If you include the ten flat years, which the Almanac defines as less than +/- 5% for the S&P for the entire year (not including dividends), the barometer’s accuracy ratio is 74.6%; the more common measurement.
So I thought we’d take a look at the past ten years, including three of the major mistakes (’01, ’03 and '09).
January 2003 -2.7% [+28.7%]
January 2004 +1.7% [+10.9%]
January 2005 -2.5% [+4.9%]
January 2006 +2.5% [+15.8%]
January 2007 +1.4% [+5.5%]
*For the yearly return, I include dividends. Stock Trader’s Almanac does not. I’m still including 2007 as a ‘flat’ year, based on their methodology; the S&P being up 3.5% before dividends.
The January barometer is but another tool, albeit an important one particularly when the geopolitical scene is sanguine.

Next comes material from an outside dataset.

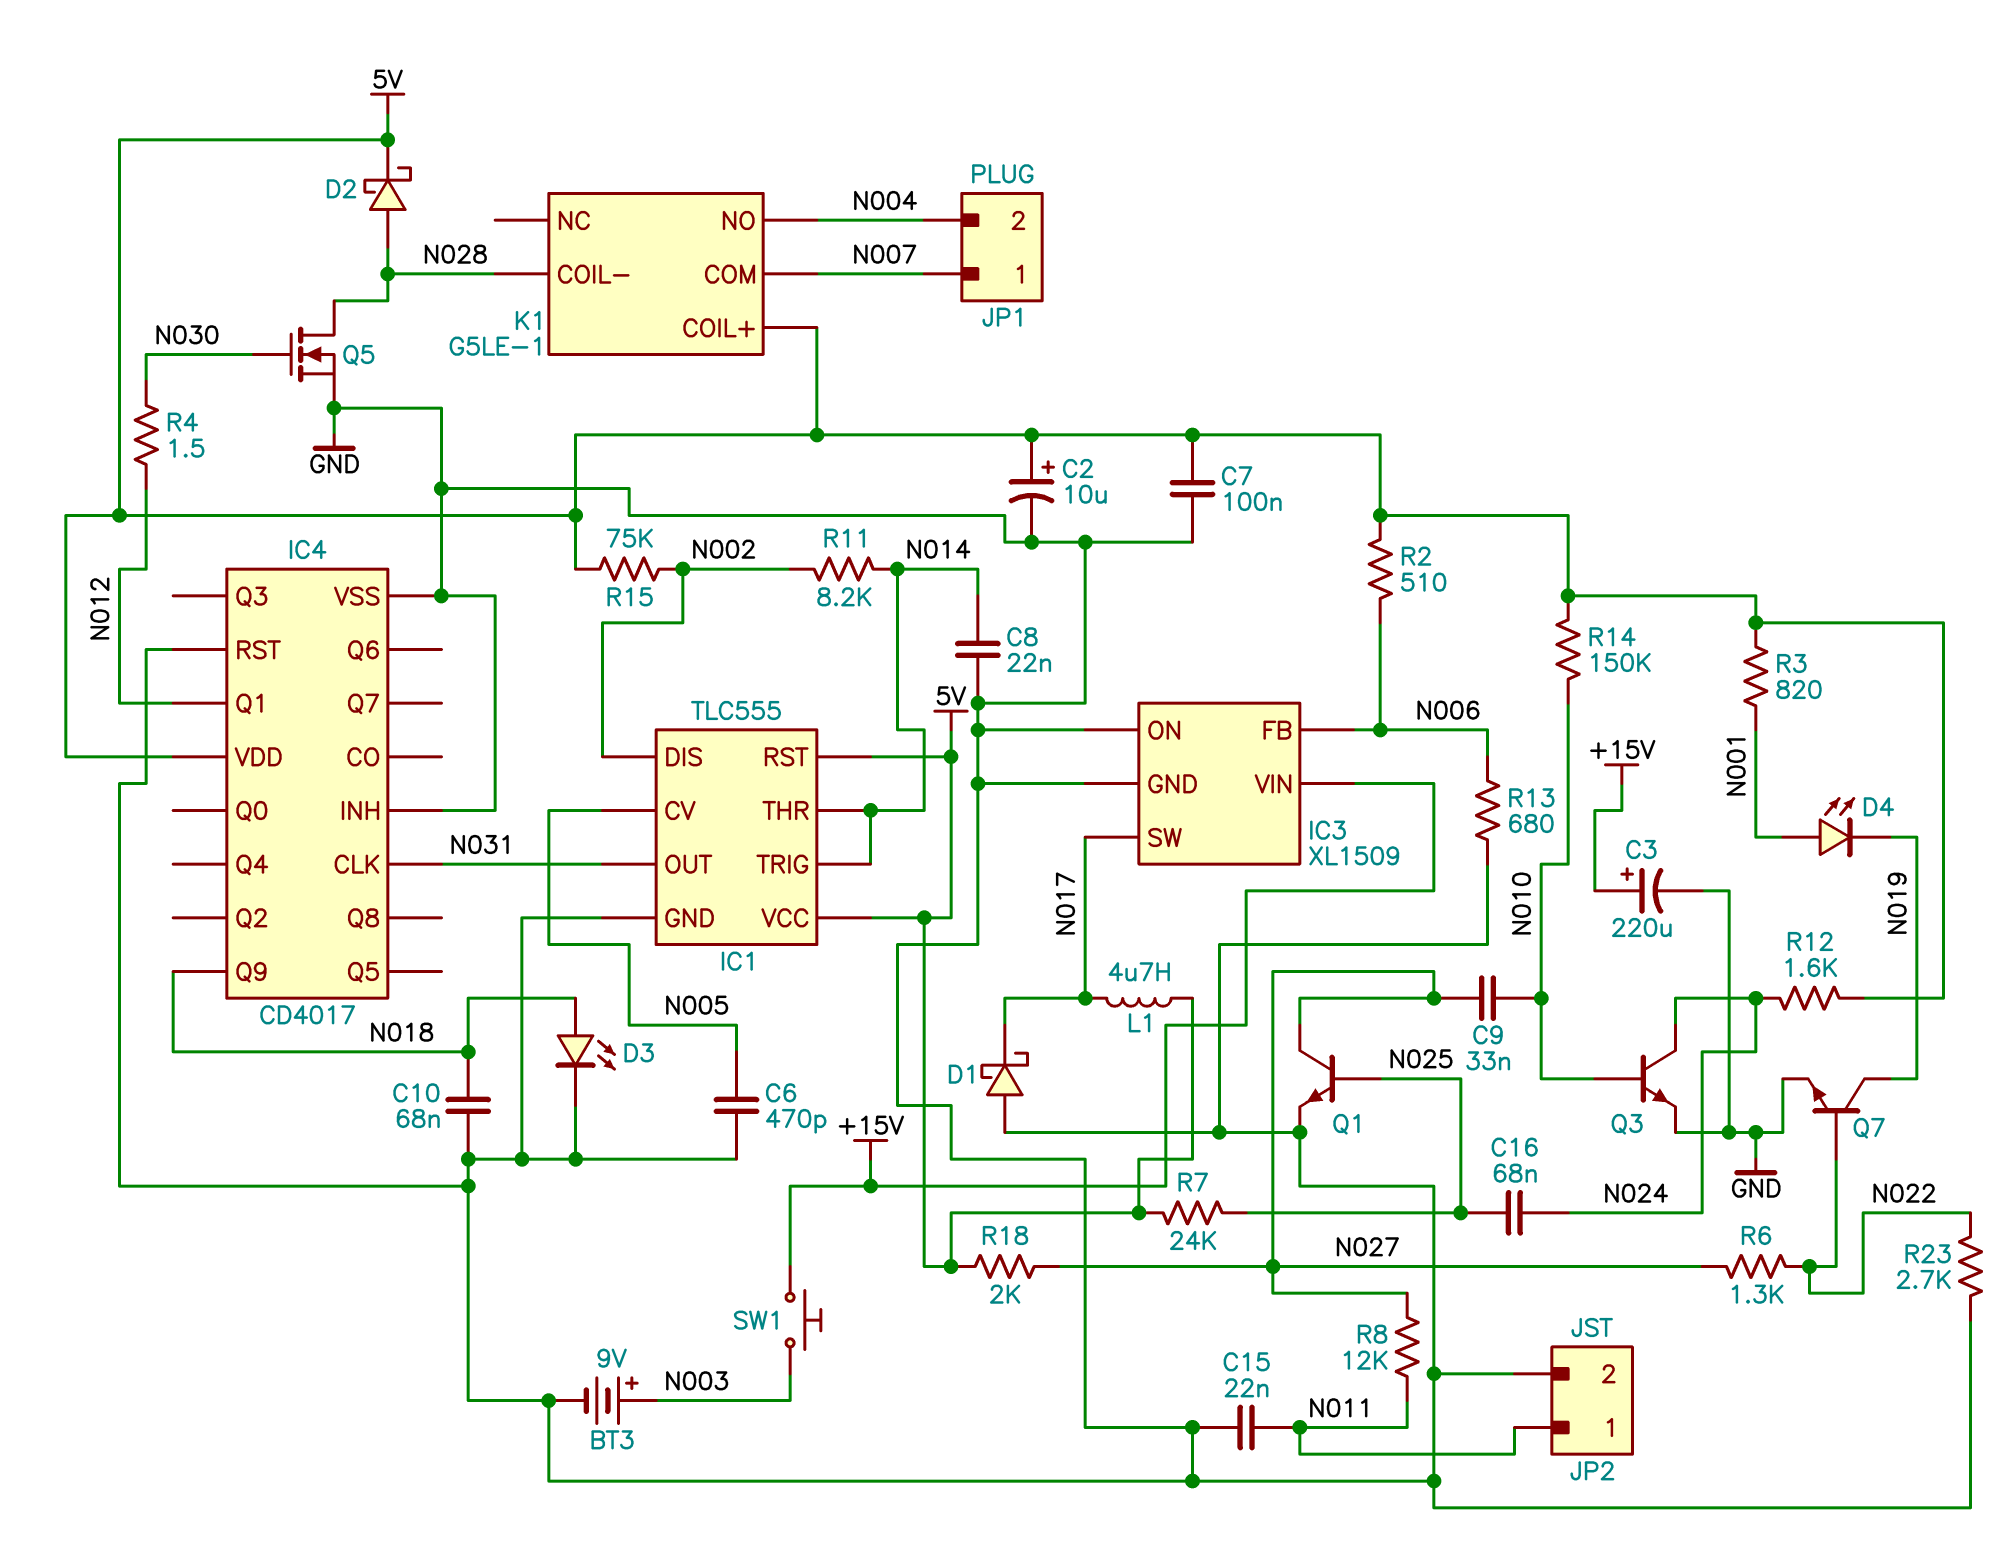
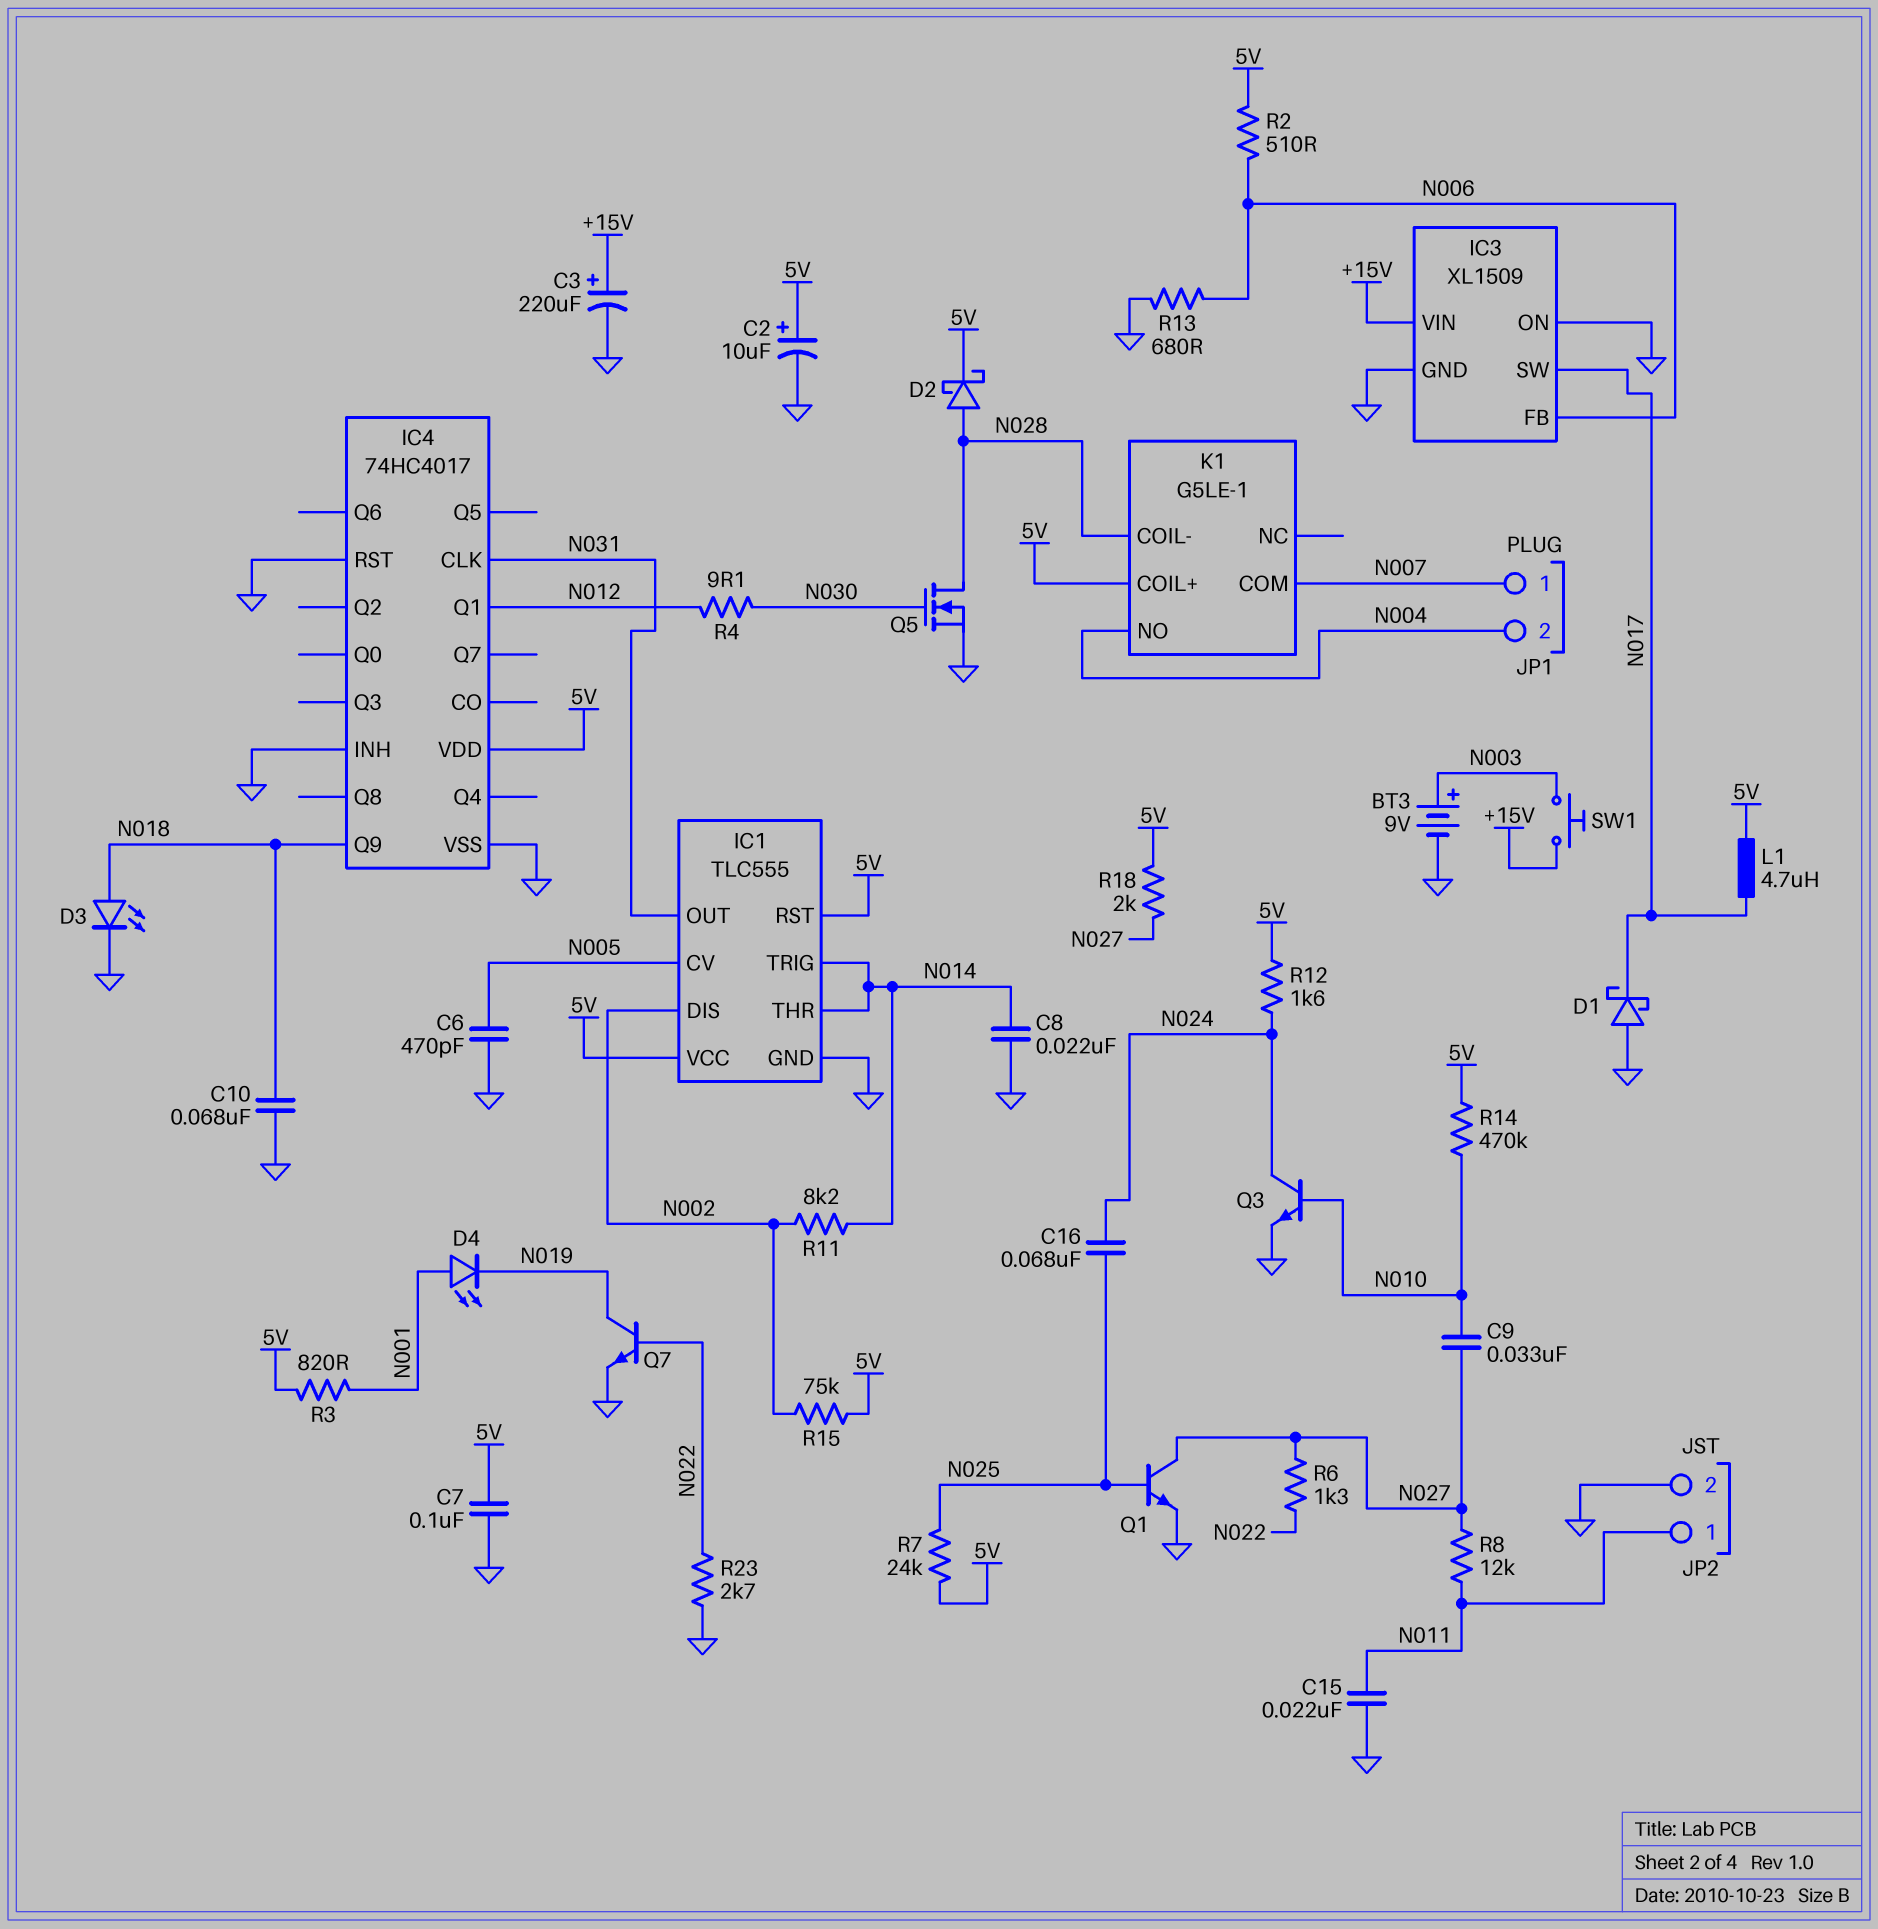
IC4: CD4017 -> 74HC4017
R4: 1.5 (N012, N030) -> 9.1 (N012, N030)
R14: 150k (5V, N010) -> 470k (5V, N010)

However, I think you would agree the global environment today is far from being so.
**Another indicator involves the first five days of the year, and after the first five of 2010, the S&P was at 1144, up 2.7%. According to the Stock Trader’s Almanac, “The last 36 up First Five Days were followed by full-year gains 31 times for an 86.1% accuracy ratio and a 13.7% average gain in all 36 years.” [But the 24 down First Five Days were followed by 13 up years and 11 down, witness 2009.]